Grâce à la Parole Dieu qui devient chair dans le Christ, le pouvoir nous est donné de nous soulever contre la haine et la violence et de contredire le mal. Et cette Parole qui nous est donnée et qui est commune à tous, au-delà de tout fossé et de toute différence, est le glaive de l’Esprit. Nous sommes pénétrés par sa Parole, par son amour, qu’il manifeste en Celui qui est monté sur la croix et qui a vaincu la mort, afin que nous ayons la vie.
C’est à partir de tout cela que nous avons la possibilité de vivre, de discuter, de nous rencontrer, de donner notre témoignage à ce monde. Sine vi humana sed verbo – menons nos controverses non pas avec la force humaine, mais avec la parole, c’est ce que dit notre Confession. Non pas avec la force mais, bien entendu, avec le pouvoir de l’amour, de la paix et de la fraternité. « On ne peut régner sur le monde avec la parole de Dieu », a dit un jour un puissant. Mais la Parole de Dieu peut régner sur les cœurs. Et les cœurs, sur lesquels règne la Parole, règnent sur le monde de façon différente : « ni par la puissance, ni par la force, mais avec mon esprit », dit Dieu à travers le prophète.
La Parole nous est donnée, afin que nous créions la paix. Créer et maintenir la paix, aussi entre nous.

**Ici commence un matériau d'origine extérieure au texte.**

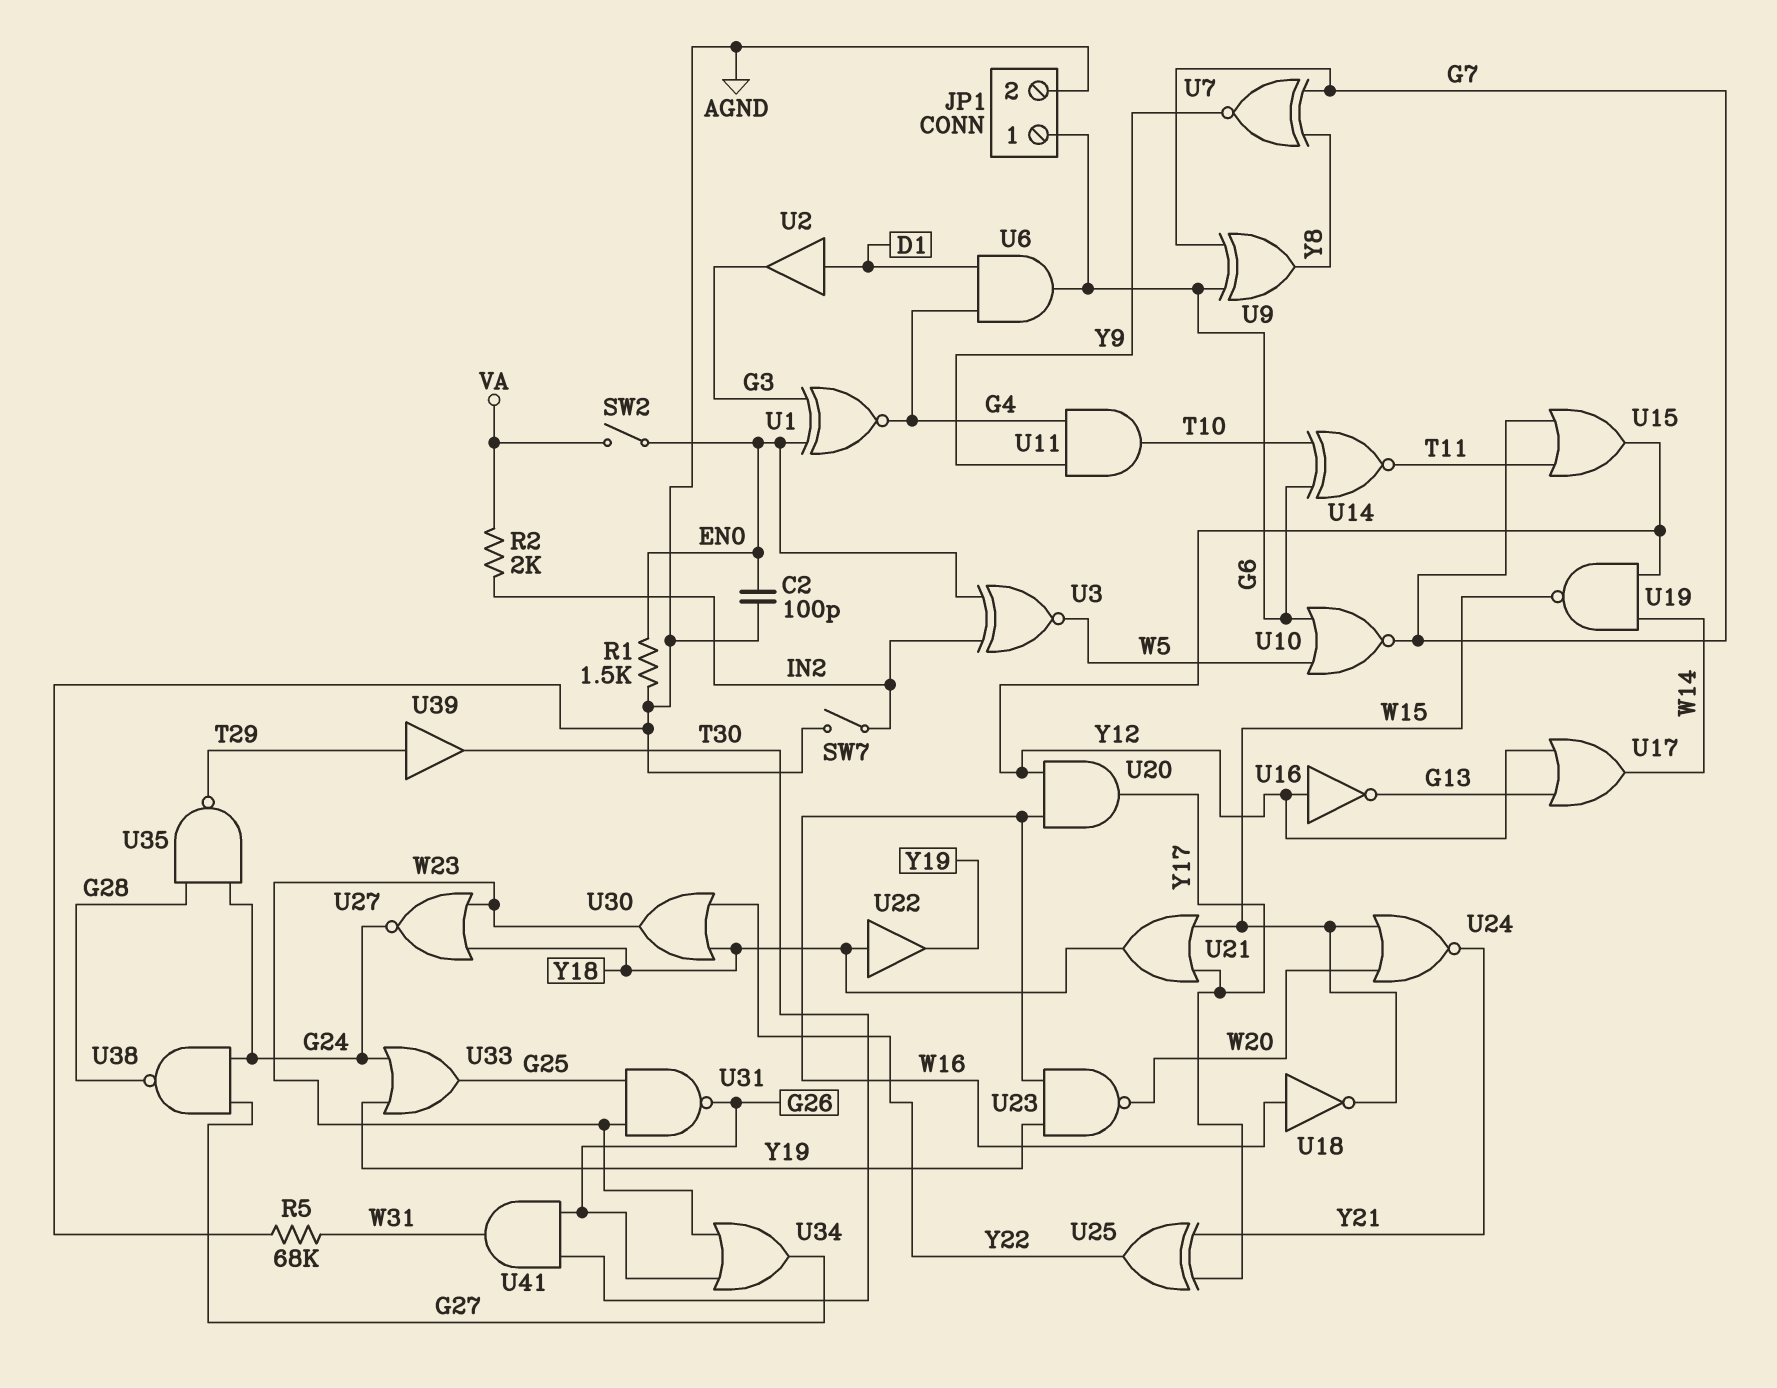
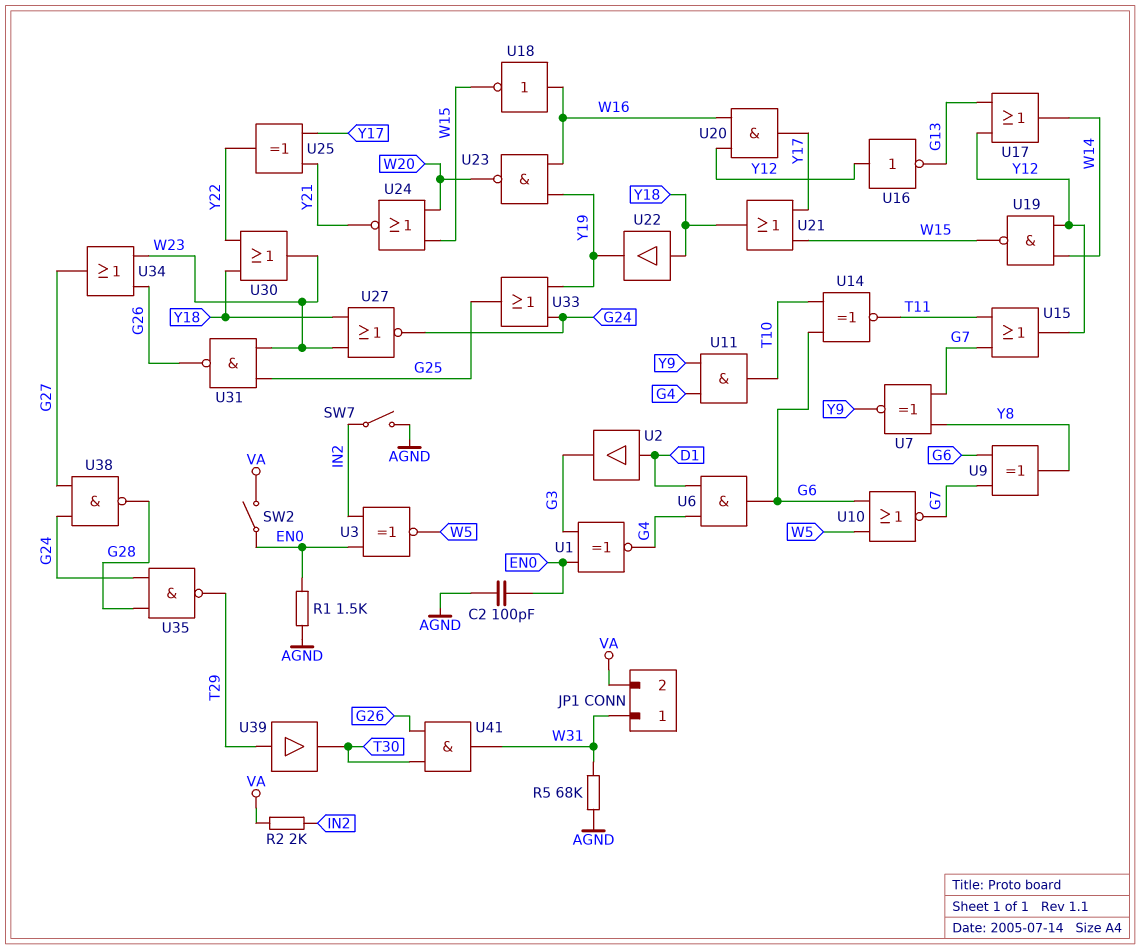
JP1 pin 1: G6 -> W31
JP1 pin 2: AGND -> VA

Avec respect pour les différentes cultures et les différentes histoires, pour les persécutés et pour les tourmentés, avec respect pour les étrangers.
Celui qui écoute la Parole de Dieu, qui prête vraiment l’oreille à la parole libératrice et révolutionnaire, avec laquelle Jésus redresse ceux qui sont courbés, relève les humbles, encourage ceux qui sont dans le péché, celui qui écoute vraiment tout cela se laissera émouvoir. Il ira chercher tous ceux qui sont désespérés et nécessiteux, il ouvrira les portes à tous ceux qui cherchent un abri. Sans regarder qui ils sont, d’où ils viennent, ce qu’ils croient. Il renforcera les épaules et les mains qui aident à construire la paix et la justice.
L’esprit que Dieu nous donne est un esprit au cœur large, non pas un esprit de peur ou d’angoisse.
« Il est bon, le Seigneur envers tous et ses tendresses pour toutes ses œuvres ».
« Ayez toujours en main le bouclier de la Foi » : tel est le comportement de ceux qui confessent de leurs lèvres que Jésus est le Seigneur, qui joignent les mains pour la prière et qui les ouvrent pour accomplir l’œuvre que Jésus a commencée. C’est l’attitude de ceux qui projettent leur vie au-delà de ce monde jusqu’à parvenir à Dieu, qui se projettent eux-mêmes jusqu’à Celui qui promet : « la première création aura disparu ; voici que je fais toutes choses nouvelles ».
Nous nous sommes donc équipés pour parcourir la voie de la paix, dans la paix du Seigneur, qui a fait le ciel et la terre ! Amen.